Tales from the Road: Navigating the Complicated World of Consulting

Road toward mountain

MOFI’s experience SWAT team is always looking for its next challenge and never shies away from even the biggest, hairiest problems that get presented by our partners. In fact, we pride ourselves on making epic sh*t happen faster than most people can imagine.

To stay at the top of our game, we regularly ask our team members to reflect on what they’ve learned as they’ve navigated the ups and downs of the consulting world. Here are three of our favorite recent reflections.

Pay Attention when Key Leaders Don’t Want to Know the Details

If you’re in a meeting with a member of a company’s leadership team and it becomes clear that the leader doesn’t know (or doesn’t want to know) the meaning of one of the fundamental acronyms used across the entire organization, the company is likely putting profits over people.

Though executive leadership teams need to stay out of the weeds in order to focus on overall mission and strategy, they also need to set an example for being a fully engaged employee of the company. If the conductor of an orchestra becomes hyper-focused on ticket sales and stops caring about what’s happening in the string section, how are they going to sound on opening night? Executive leadership, like orchestra conductors, have to be invested in the music that the team members create together.
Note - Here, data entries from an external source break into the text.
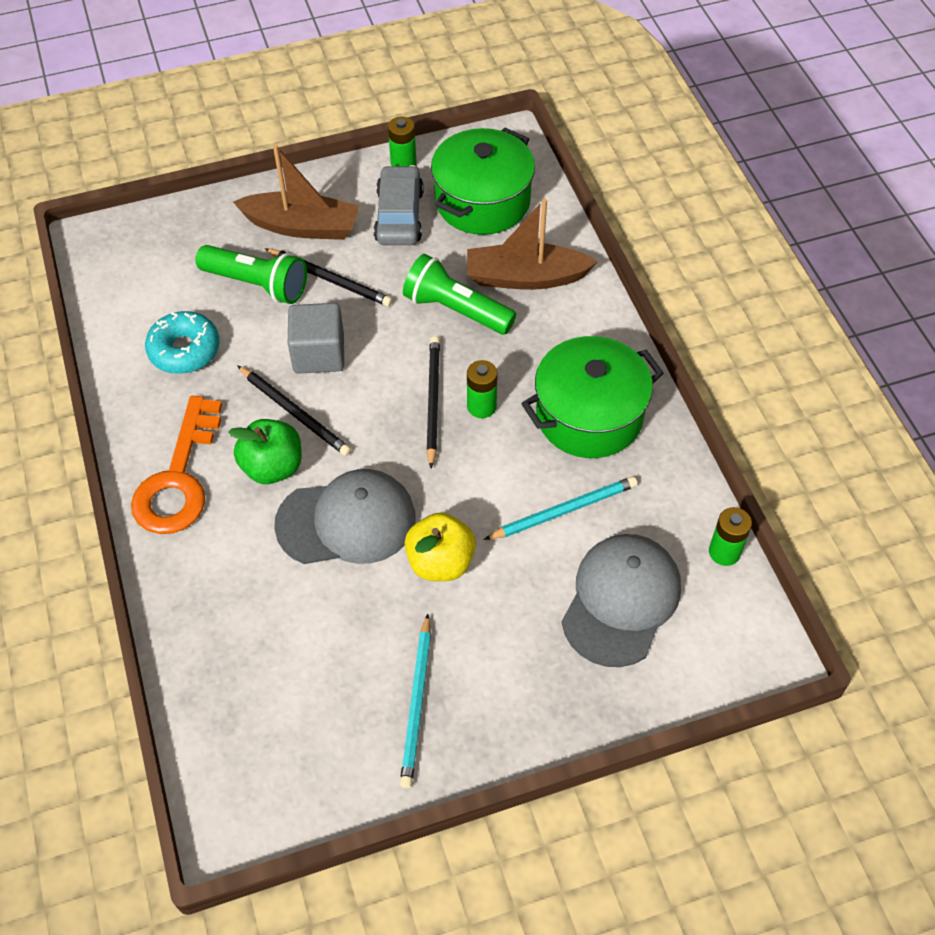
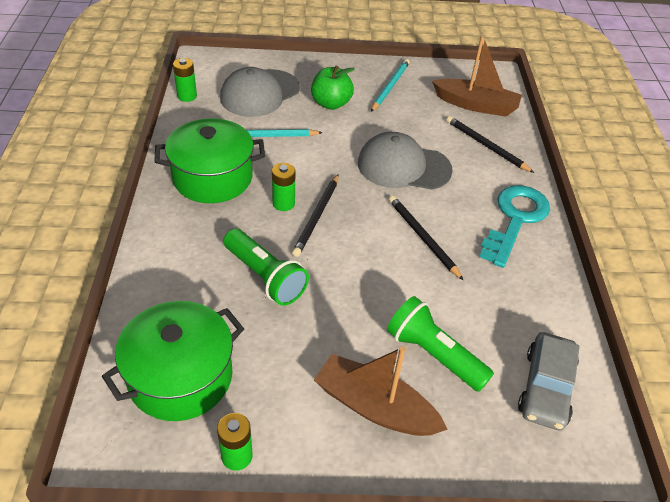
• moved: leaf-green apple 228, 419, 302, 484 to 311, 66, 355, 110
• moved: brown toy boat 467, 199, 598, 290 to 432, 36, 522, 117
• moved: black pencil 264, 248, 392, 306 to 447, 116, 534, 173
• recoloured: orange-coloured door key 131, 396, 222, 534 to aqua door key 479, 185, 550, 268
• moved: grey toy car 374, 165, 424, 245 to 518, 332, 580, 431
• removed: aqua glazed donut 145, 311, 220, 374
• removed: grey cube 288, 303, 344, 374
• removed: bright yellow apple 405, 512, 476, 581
There’s a way to be invested in the employees that are grinding out the day-to-day core business and there’s a way to be dismissive of the basic needs of employees. If, as a consultant, you find yourself in a meeting with key members of leadership exhibiting the latter, your work may be dead on arrival.

Recommendation to Consultants:

If you find yourself in a position where a leader is routinely dismissive of the details, create opportunities to connect individually with the leader outside of the normal business routine to develop the leader’s heartsets. Whatever you are hired to do with a company won’t be successful until you can make significant strides in improving the employee experience. And, creating a positive employee experience always starts at the top.

If It Takes Twenty to Tango, You’re Doing It Wrong. 

Ever been on a Zoom call with 20 people for an hour? How about daily phone calls with the same group of 20?

In addition to being wasteful of people’s time and energy, large daily gatherings are counterproductive and a clear sign that something is wrong. Not everyone on this size of call needs to be informed about what is going on every day. It just means that there’s a breakdown in the chain of command and/or the modes of communication.

Of course, town hall meetings and large team meetings make sense as a part of an overall communications plan. In fact, the power to convene is probably one of the most important and underappreciated tools that leaders have. But, the power to convene can be abused like any other power in the hands of an executive leadership team.

Recommendation to consultants:

If you find yourself in a situation where you’re routinely having 20+ people on a call, or if every email requires cc’ing Josie, Isaiah, Umberto, Diana, and Diana’s uncle, it’s time to stop the presses and start looking for root causes. And, if you see someone abusing their power by over-convening, call bullsh*t as boldly as you can. Work with the misguided leader to reframe their use of this important power, unearth the root cause of the problem, and quickly design a plan to make things better.

That’s My Ride: Aligning around an Exit Strategy

As a consultant, you get to look at a company’s internal processes, relationships, and problems with more clarity than the company’s employees who are working each day just to keep the lights on. That often means two things:

  1. You will be perceived as a tasty morsel and, if you don’t protect yourself, the company will easily take advantage of you.
  2. Before accepting any new assigned task or duty, create an exit strategy with your team that includes clarity around when you will be stepping away from the project.

When working with consultants, companies have the responsibility to get as much work out of the consultants as possible. That makes total sense. However, as consultants, it’s important to keep the relationship healthy and balanced instead of being caught in unhealthy expectations or workflows. It’s way too easy to become mired in a company’s systemic issues and get unfairly blamed for something that has nothing to do with you.

Recommendation for Consultants: 

Awareness and planning are key in this situation. Because it’s easy to get caught up in wanting to maintain a good impression, it’s also easy to lose your grasp on what’s really happening. Pay attention to communications and behaviors that feel unhealthy and create a plan for navigating the treacherous waters, even at the risk of being fired. Getting everyone aligned on the plan will save you a ton of problems down river.